PUBLIK MENANTI ATURAN NIKAH GRATIS

Written By Unknown on Kamis, 10 Juli 2014 | 23.54

Catatan Edy Supriatna - Masyarakat kini masih menanti aturan nikah gratis di kantor urusan agama (KUA) dan berbagai kemudahan lain untuk menikah di luar jam kerja pegawai negeri sipil atau pada hari libur. Meski peraturan pemerintah (PP) 48/2014 tentang biaya nilah sudah ditandatangani presiden, namun tidak serta merta segera dapat diimplementasikan.

       Pasalnya,  tarif pencatatan nikah itu yang tertuang dalam PP 48/2014 sebagai perubahan atas PP 47/2004 tentang Penerimaan Negara Bukan Pajak di Lingkungan Kementrian Agama (Kemenag) masih membutuhkan dukungan peraturan berikutnya.

       Beberapa hari lalu  Presiden Susilo Bambang Yudhoyono menandatangi  PP tentang tarif biaya nikah yang baru.  PP Nomor 48 tahun 2014 ini masih harus dilengkapi PMK (Peraturan Menteri Keuangan) dan PMA (Peraturan Menteri Agama) agar bisa diimplementasikan, Perlu  peraturan turunannya yaitu Peraturan Menteri Keuangan dan Peraturan Menteri Agama tentang biaya nikah tersebut.

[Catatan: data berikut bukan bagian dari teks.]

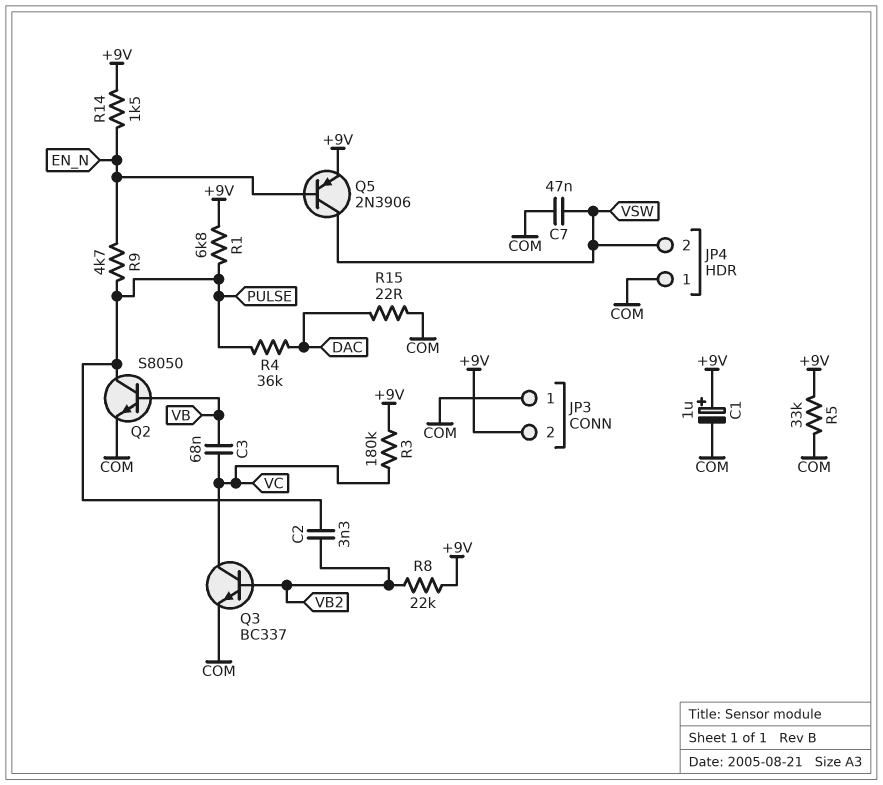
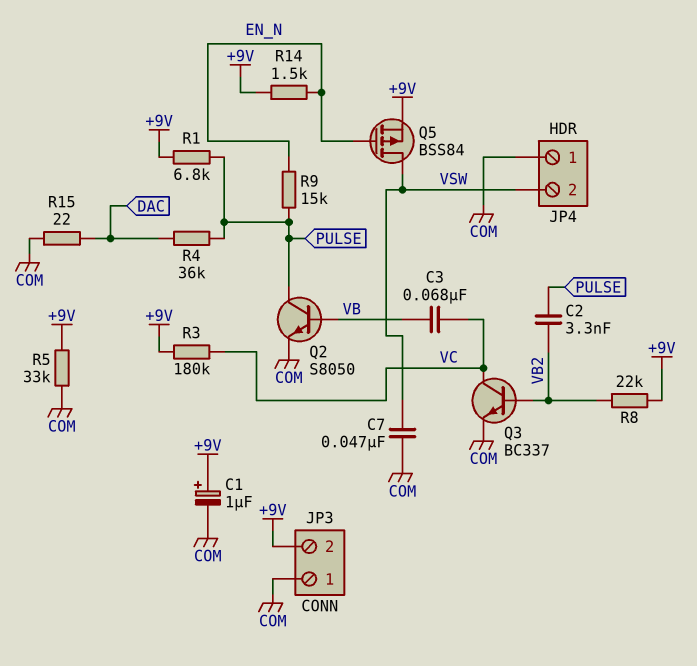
Q5: PNP 2N3906 (B EN_N, C VSW, E +9V) -> PMOS BSS84 (G EN_N, D VSW, S +9V)
R9: 4.7k (EN_N, PULSE) -> 15k (EN_N, PULSE)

       Dengan ditandatanganinya PP 48/2014 oleh Presiden tentang biaya nikah itu, ke depan diharapan adanya kejelasan bahwa pengganti PP No 47 Tahun 2014 tentang Penerimaan Negara Bukan Pajak di Lingkungan Departemen Agama (Depag, kini Kemenag). Berbagai pihak  pun berharap aturan selanjutnya yakni PMK (Peraturan Menteri Keuangan) dan PMA (Peraturan Menteri Agama) sebagai petunjuk teknisnya cepat turun. Tujuannya agar bisa diosialisasikan kepada Kepala KUA, penghulu dan masyarakat.

         PMA nanti akan mengatur pelaksanaan Peraturan Pemerintah (PP) Nomor 48/2014 tentang Tarif Biaya Nikah ini. PMA mengatur pendistribusian dukungan dana kepada penghulu untuk kegiatan pencatatan nikah di luar kantor termasuk mengatur tata cara penerimaan dan penyetoran, penyusunan dokumen anggarannya, tata cara penggunaan, mekanisme pencairan, serta penatausahaan dan laporan.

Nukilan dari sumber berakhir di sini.